TASK DESCRIPTION
The lines from the one containing "text: (1408, 215) -> (1137, 188), 2.6 -> 3.7" through the final line of the data below must be written out exactly, both included, and nothing more.

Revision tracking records

====

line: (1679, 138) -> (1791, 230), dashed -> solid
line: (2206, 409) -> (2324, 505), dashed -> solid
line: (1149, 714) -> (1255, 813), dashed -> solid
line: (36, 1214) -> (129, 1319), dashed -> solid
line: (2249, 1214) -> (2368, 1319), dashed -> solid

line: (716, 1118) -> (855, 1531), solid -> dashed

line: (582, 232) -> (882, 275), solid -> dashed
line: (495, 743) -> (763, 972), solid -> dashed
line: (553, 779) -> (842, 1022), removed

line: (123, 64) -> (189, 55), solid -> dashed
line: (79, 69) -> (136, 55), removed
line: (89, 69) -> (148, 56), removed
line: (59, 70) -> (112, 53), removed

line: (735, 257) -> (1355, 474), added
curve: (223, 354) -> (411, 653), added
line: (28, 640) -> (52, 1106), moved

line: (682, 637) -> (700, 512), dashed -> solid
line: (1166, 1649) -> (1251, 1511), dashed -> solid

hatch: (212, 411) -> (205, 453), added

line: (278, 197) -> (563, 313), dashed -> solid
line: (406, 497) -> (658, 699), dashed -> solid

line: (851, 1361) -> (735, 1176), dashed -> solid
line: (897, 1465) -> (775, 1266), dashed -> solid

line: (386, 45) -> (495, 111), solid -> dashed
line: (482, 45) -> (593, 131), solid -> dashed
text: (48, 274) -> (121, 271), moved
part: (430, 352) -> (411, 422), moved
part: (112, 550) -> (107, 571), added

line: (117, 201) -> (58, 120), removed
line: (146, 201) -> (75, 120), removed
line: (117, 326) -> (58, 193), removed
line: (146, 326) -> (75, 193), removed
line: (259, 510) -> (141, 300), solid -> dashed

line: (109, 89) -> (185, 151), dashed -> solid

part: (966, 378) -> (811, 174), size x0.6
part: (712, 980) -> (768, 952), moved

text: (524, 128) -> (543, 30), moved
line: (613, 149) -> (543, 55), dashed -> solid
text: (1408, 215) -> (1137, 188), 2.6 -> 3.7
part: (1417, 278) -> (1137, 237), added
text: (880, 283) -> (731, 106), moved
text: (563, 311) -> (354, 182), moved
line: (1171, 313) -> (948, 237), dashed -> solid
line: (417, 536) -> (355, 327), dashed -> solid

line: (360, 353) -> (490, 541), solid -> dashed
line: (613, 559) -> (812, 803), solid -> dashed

====

EXERCISE OUTPUT
text: (1408, 215) -> (1137, 188), 2.6 -> 3.7
part: (1417, 278) -> (1137, 237), added
text: (880, 283) -> (731, 106), moved
text: (563, 311) -> (354, 182), moved
line: (1171, 313) -> (948, 237), dashed -> solid
line: (417, 536) -> (355, 327), dashed -> solid

line: (360, 353) -> (490, 541), solid -> dashed
line: (613, 559) -> (812, 803), solid -> dashed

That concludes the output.